深夜電力を利用することで、夜間に割安な電力を使用することができます。その反面、昼間の価格設定は高めになっているため、電気代を節約するためには注意が必要です。
また、多くの電力会社で2022年に行われた値上げに伴い、日中と深夜の電力量料金の差が縮小しているため、大手電力会社は深夜電力プランを見直している現状もあります。
深夜電力は夜の料金が安くてお得
深夜電力は、夜間の電気料金が昼間よりも安く、お得です。上手に使用すれば、電気代の節約効果が期待できます。
電気温水器やオール電化リフォームなどで、夜間の電力を積極的に使うことで生活の質を向上させ、光熱費を電気に一本化して電気代を下げることもできるでしょう。
帰宅が深夜になる人や、蓄電池などの省エネ設備を導入している場合には、深夜電力を利用するのがお勧めです。
深夜電力が安い理由は?
深夜電力が安い理由は、電力需要が日中にピークを迎え、夕方になると減少するためです。
深夜電力の時間帯は先程ご紹介したように11時から7時までの間が一般的ですので、この時間帯を生活リズムに組み込めるかどうかが重要になってきます。
また、深夜電力プランの契約を検討している人は、自分の使用・生活パターンを考慮した上で決定する必要があります。
深夜電力の時間帯
深夜電力は、一般的に原則として23時から翌7時までの8時間に適用されます。
その他、他大手電力会社を中心に「需要の少ない夜間帯」に割引を適用するプランを以前から用意されており、これによって、夜間メインで電力を使用するご家庭では電気代を節約することが可能です。

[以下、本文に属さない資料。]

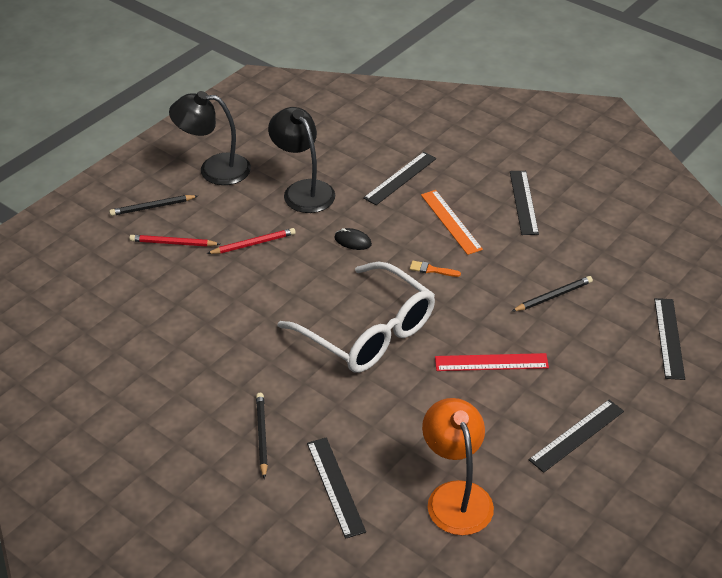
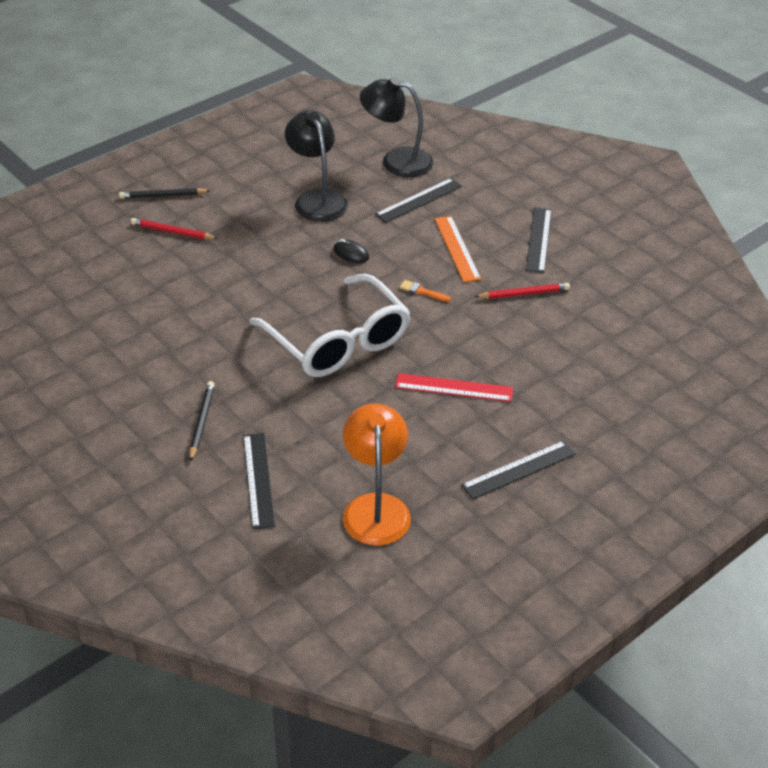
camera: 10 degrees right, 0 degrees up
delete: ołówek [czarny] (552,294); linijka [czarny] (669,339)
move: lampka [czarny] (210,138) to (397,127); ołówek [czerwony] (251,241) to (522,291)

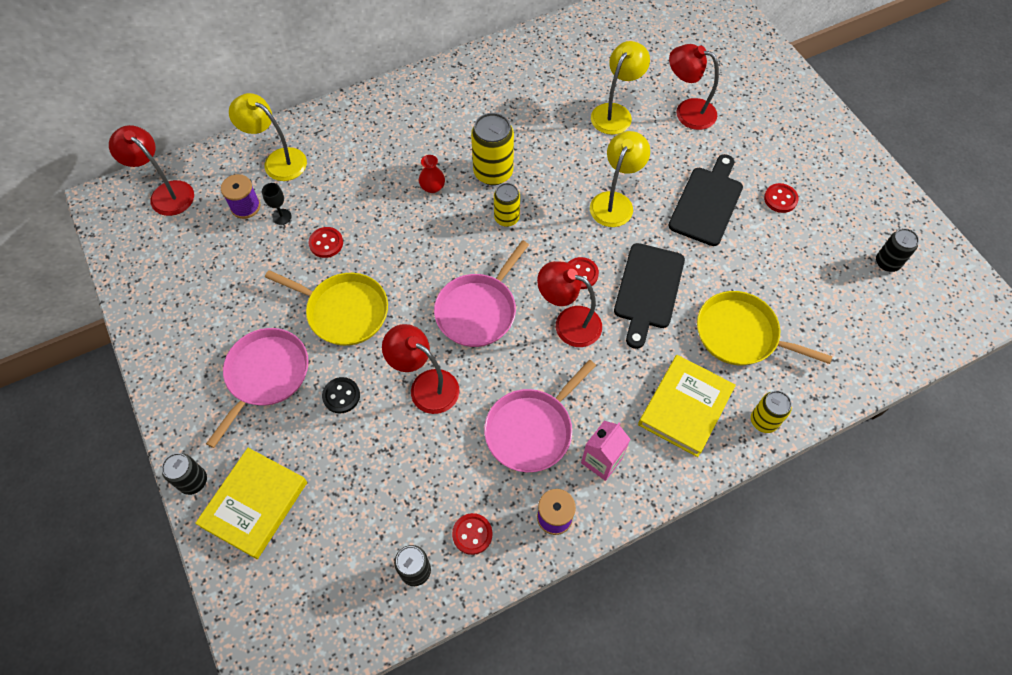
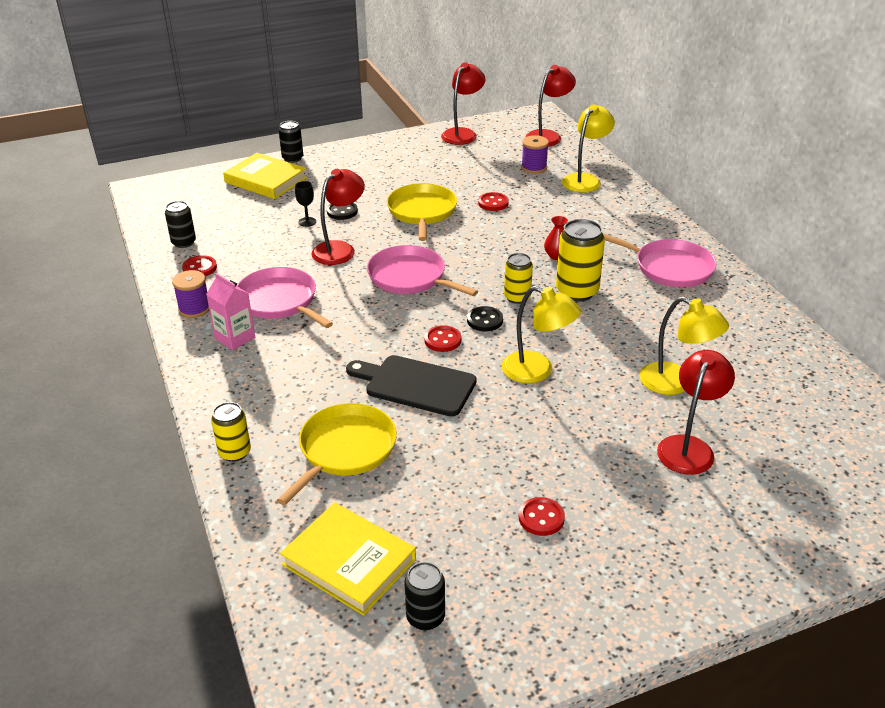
camera: 95 degrees right, 25 degrees down
delete: deska do krojenia [czarny] (705,200)
insert: guzik [czarny] (485,318)
move: książka [żółty] (687,406) to (348,559); kielich [czarny] (277,204) to (305,204); lampka [czerwony] (569,304) to (463,103); patelnia [różowy] (257,388) to (659,260)
rotate: patelnia [żółty] (326,308) = (422,212) 150 degrees clockwise

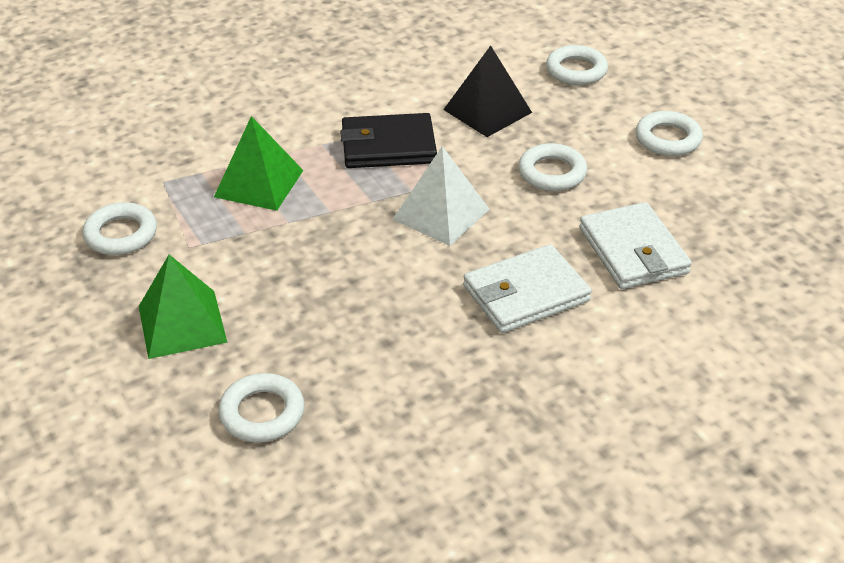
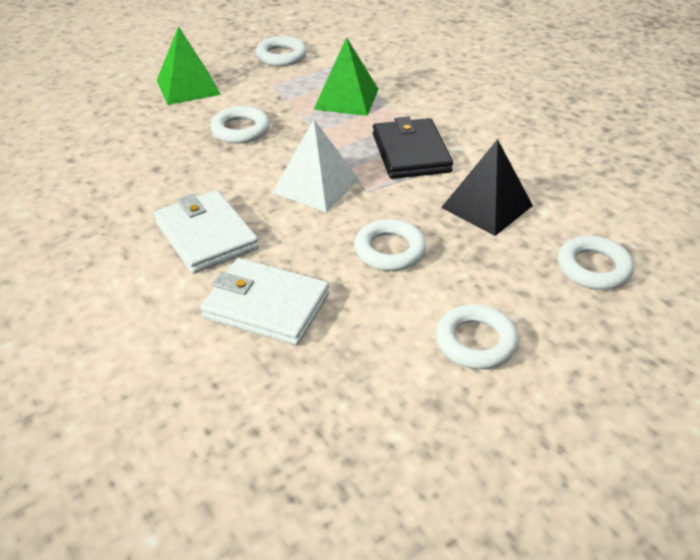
camera: 85 degrees right, 0 degrees up
move: pierścień [biały] (261,407) to (240,125)
rotate: portfel [biały] (635,245) = (265,301) 45 degrees clockwise

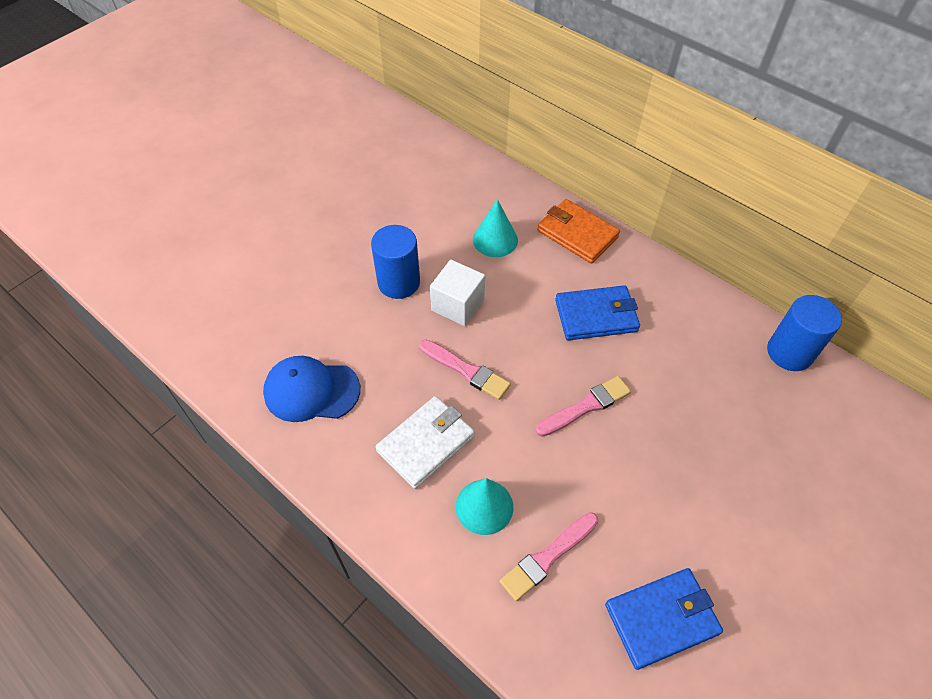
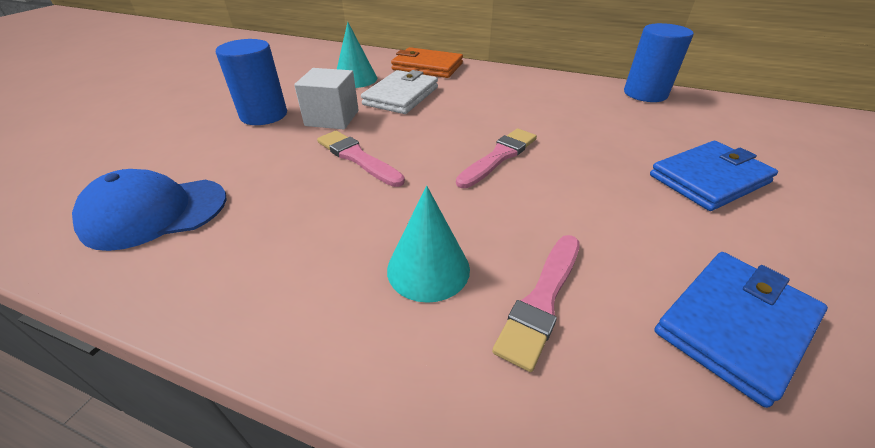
camera: 20 degrees left, 15 degrees down
move: portfel [biały] (425,442) to (399,92); portfel [niebieski] (597,312) to (714,176)
rotate: pędzel [różowy] (465,369) = (361,159) 150 degrees counterclockwise

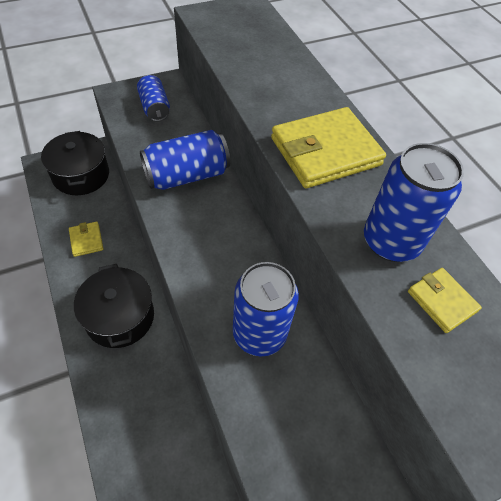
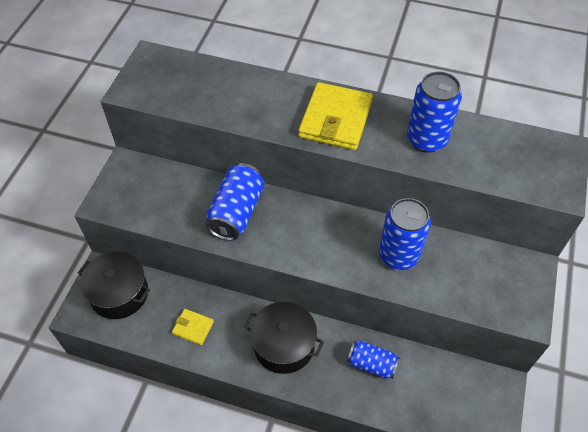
camera: 45 degrees left, 0 degrees up
delete: portfel [żółty] (445,300)
move: puszka [niebieski] (153,98) to (373,359)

加えて先程ご紹介したとおり、オール電化住宅や電気温水器、電気給湯器などを利用する家庭であれば、夜間割引の恩恵を受けやすくなります。
深夜電力のデメリット
深夜電力は夜間に電気を使用することで、電気代を安く抑えられるメリットがありますが、一方でデメリットもあります。
ここでは深夜電力のデメリットについて解説します。
昼間の電気代が割高になってしまうこと
まず第一に「昼間の電気代が割高になってしまうこと」は避けられません。
深夜電力プランを契約することで夜間の電気代を安く抑えられる一方で、昼間の電気代が割高になってしまう可能性があります。
また、イレギュラーな対応の際には深夜電力は融通が利かないため、計画的な使用が必要です。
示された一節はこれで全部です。